In turn, Mieczysława Demska-Trębacz wrote that ‘the polonaise has been a dance of freedom at least since the Napoleonic times; it has often served as a manifestation of Polishness’.[8] For this reason, polonaise rhythms feature very prominently in Lipiński’s compositions, including in those that are entitled polonaises (Op. 1, 6 and 9), in rondos alla polacca (Op. 7, 13 and 17) and in the Fantasy on a theme of the ‘Kościuszko Polonaise’. The polonaise was supposed to represent the righteousness of the national heroes, as it epitomised respect for tradition and loyalty to the homeland. The rhythm and melodious phrases of the polonaise soon became a subdued non-verbal symbol of Polishness (although readily recognisable to Polish patriots). However, it would be incomplete to limit the national idiom in Lipiński’s oeuvre only to the realm of folklore, given that the traditional cult of the Virgin Mary was also part of that idiom.[9] Evidence for this is Lipiński’s draft entitled Boga Rodzica. A hymn of St. Adalbert, whose melodic features are modelled on old Polish traditions. It seems likely that it was a fragment of his Variations on Polish melodies for violin and piano, in which the composer grappled with Poland’s national tradition.

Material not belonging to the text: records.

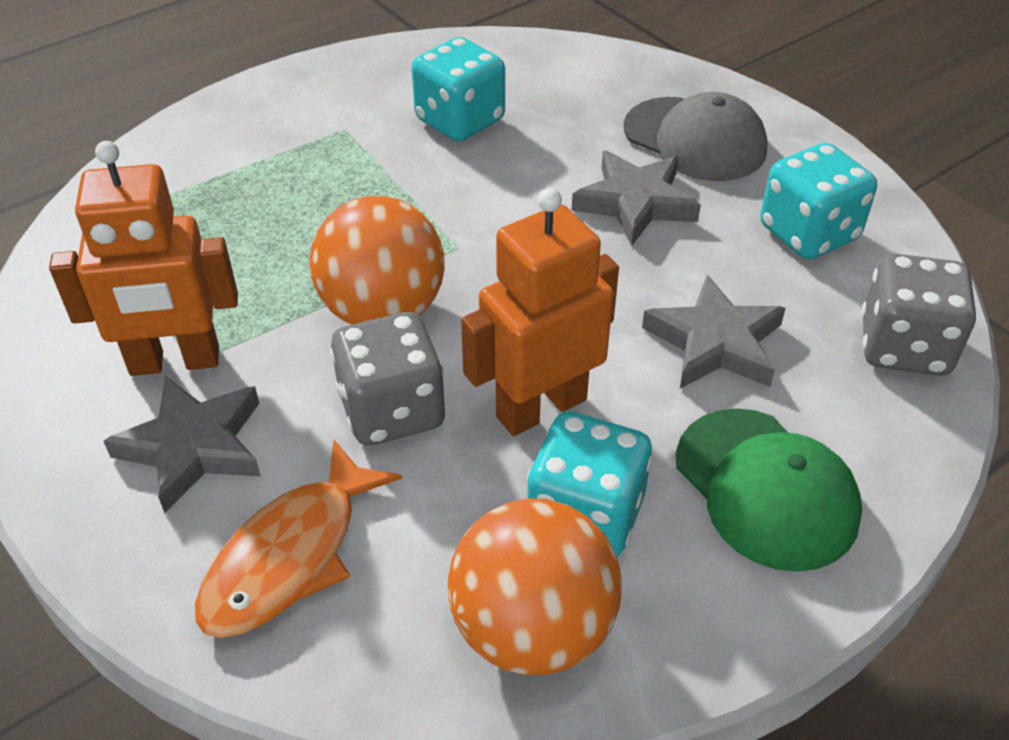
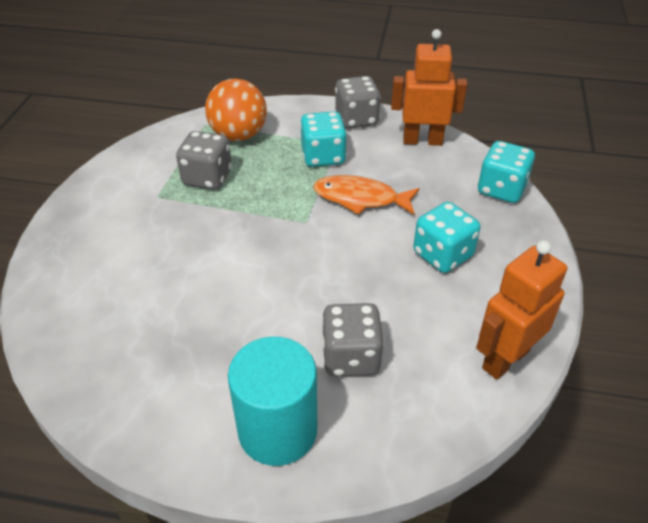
green cap: 1 -> 0
grey cap: 1 -> 0
grey dice: 2 -> 3
grey star: 3 -> 0
orange ball: 2 -> 1
turquoise cylinder: 0 -> 1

‘Thus, it was with the national idiom that Lipiński had delineated the topos koinos – the ‘common’ place – of Polish violin music. His virtuoso ideas gave rise to a wave of emotions: a soliloquy in the lyrical parts and the resonant voice of the protagonist in the dramatic ones … Lipiński added ‘violin plaques’, or perhaps ‘slabs of the most beautiful stone’, to the trove of human culture, preserving the memory of the history of Poland for posterity. They have maintained their invigorating power of generating and co-creating violin music all around the world to this day’.[10]

Aneta Derkowska

[1] J. Powroźniak, Karol Lipiński, PWM, Kraków 1970, pp. 22–23.

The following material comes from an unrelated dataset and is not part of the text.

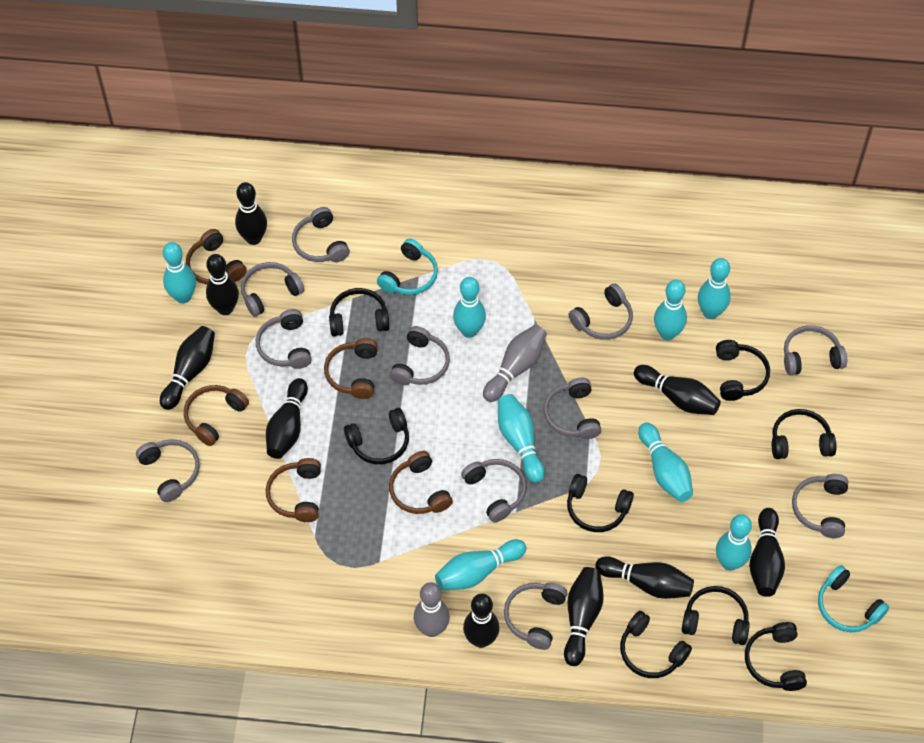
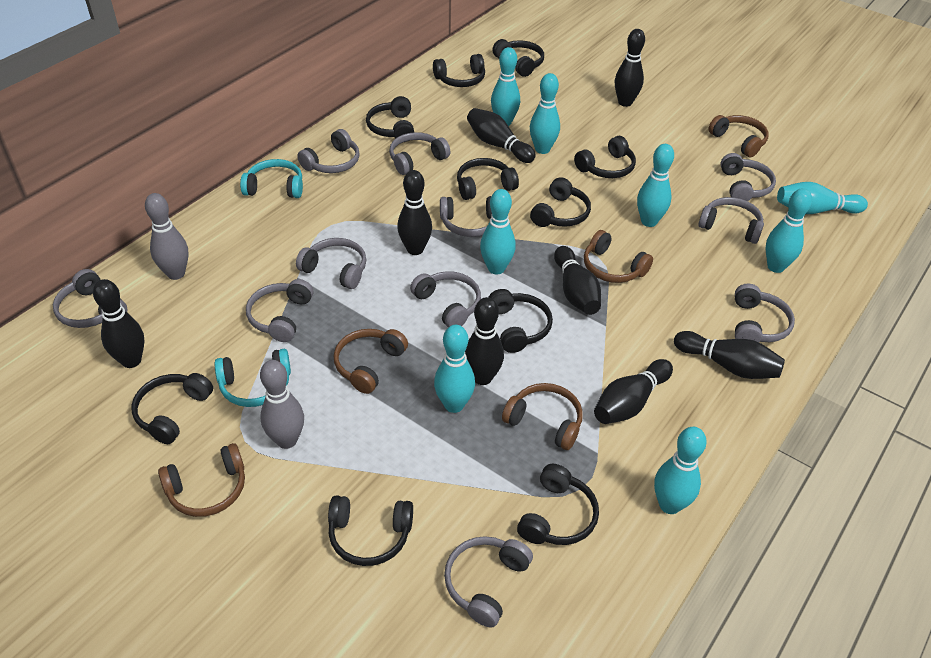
black bowling pin: 9 -> 8
black headphones: 8 -> 10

[2] His predecessor as the Kapellmeister of the orchestra in that theatre was Józef Ksawery Elsner, the first director of the Warsaw Conservatory (founded in 1821) and a teacher of Fryderyk Chopin.

[3] J. Powroźniak, Karol Lipiński, p. 86.

[4] E. Eismann, R. Schumann. Ein Quellenwerk über sein Leben und Schaffen, Leipzig 1956, vol. 2, p. 138, quoted from J. Powroźniak, Karol Lipiński, p. 108.

[5] Quoted from J. Powroźniak, Karol Lipiński, p. 122.

[6] In 1905–1914, due to the low standard of teaching at the Naples Conservatory, two scholarships were awarded to students at the Vienna Conservatory or transferred to the Berlin Conservatory.

[7] V. Grigorjev, Karel Lipin’ksiy, Moscow 1977, p. 144, quoted from: M. Demska-Trębacz, Topos i idiom narodowy w muzyce Karola Lipińskiego, p. 181, [in:] Karol Lipiński. Życie, działalność, epoka, vol. 5, ed. by A. Granat-Janki, Wrocław 2013.

[8] M. Demska-Trębacz, Topos i idiom narodowy w muzyce Karol Lipińskiego, p. 181.

[9] As above, p. 182.

[10] M. Demska-Trębacz, Topos i idiom narodowy w muzyce Karola Lipińskiego, [in:] Karol Lipiński. Życie, działalność, epoka, vol. 5, pp. 184–185.